EV新型電池量産へ パナソニックエナジーが工場新装
パナソニック エナジー㈱(大阪府守口市、只信一生社長執行役員)は、和歌山県紀の川市打田の和歌山工場をリニューアルし、電気自動車(EV)に搭載する最新型の大容量リチウムイオン電池「4680(ヨンロクハチマル)」を量産する同社唯一の工場となった。市場拡大が続く北米を主軸にEV普及への大きな貢献が期待される。

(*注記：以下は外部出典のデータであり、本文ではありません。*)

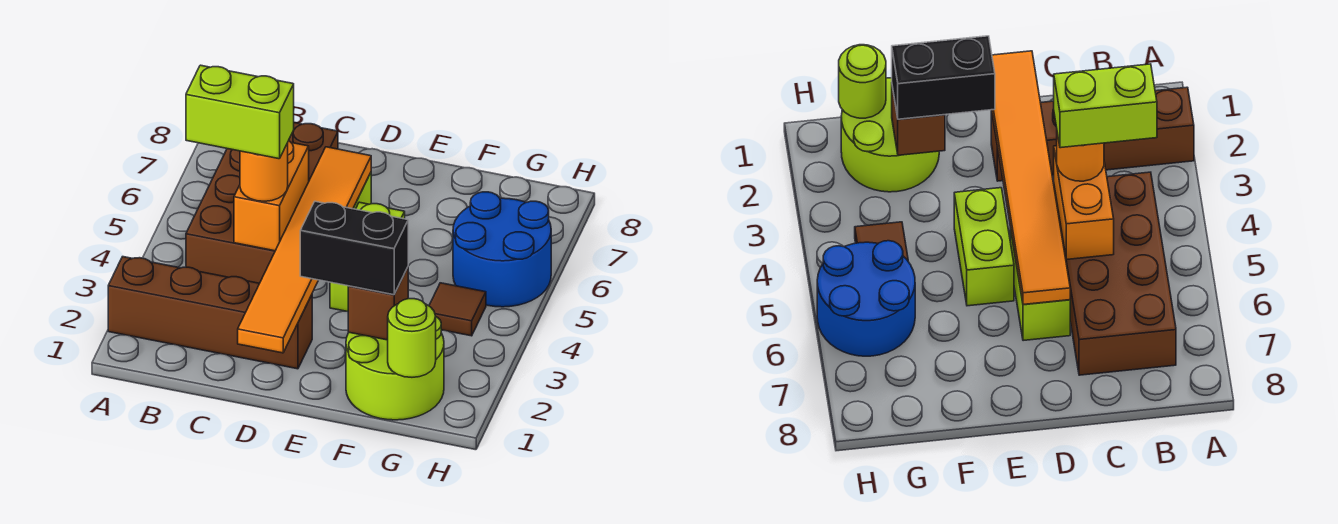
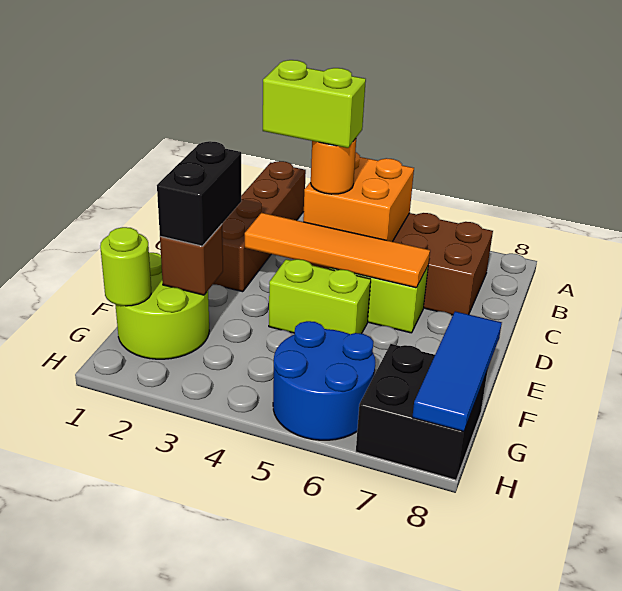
lime brick B4:C4 level 4 -> lime brick C3:C4 level 4
orange brick C4:C5 level 2 -> orange brick B4:C5 level 2
orange tile D1:D6 level 2 -> orange tile D3:D6 level 2
none -> blue tile F8:H8 level 2
brown tile G4 level 1 -> none
none -> black brick G7:H8 level 1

和歌山工場は1991年4月、同社の前身に当たる松下電池工業㈱のアルカリ蓄電池を作る工場として設立。敷地面積は9万9177平方㍍で2022年4月にパナソニック エナジーが発足して以降、リチウムイオン電池のふたなどの部品を製造してきた。 同月にリニューアルに向けた工事を開始。入り口は熊野古道をイメージするなど建物全体をリノベーションするとともに、同社としては初めて、従来に比べて大型の直径46㍉、高さ80㍉の4680の量産設備を整えた。費用は約700億円。従業員数は約400人を見込む。
9日のリニューアルオープンセレモニーには、パナソニックグループの関係者や岸本周平知事、紀の川市の岸本健市長ら約40人が出席。テープカットで祝った。
パナソニック ホールディングス㈱の楠見雄規代表取締役社長執行役員は、創業者で和歌山市出身の松下幸之助が追い求めた理想の社会の達成に向けた思いを引き継いでいることを紹介。「次の世代の人たちが豊かな暮らしを行うために避けて通れないのが地球環境問題の解決」とし、新型電池の開発によるEVの普及などにより「持続可能な社会の構築に貢献する」と話した。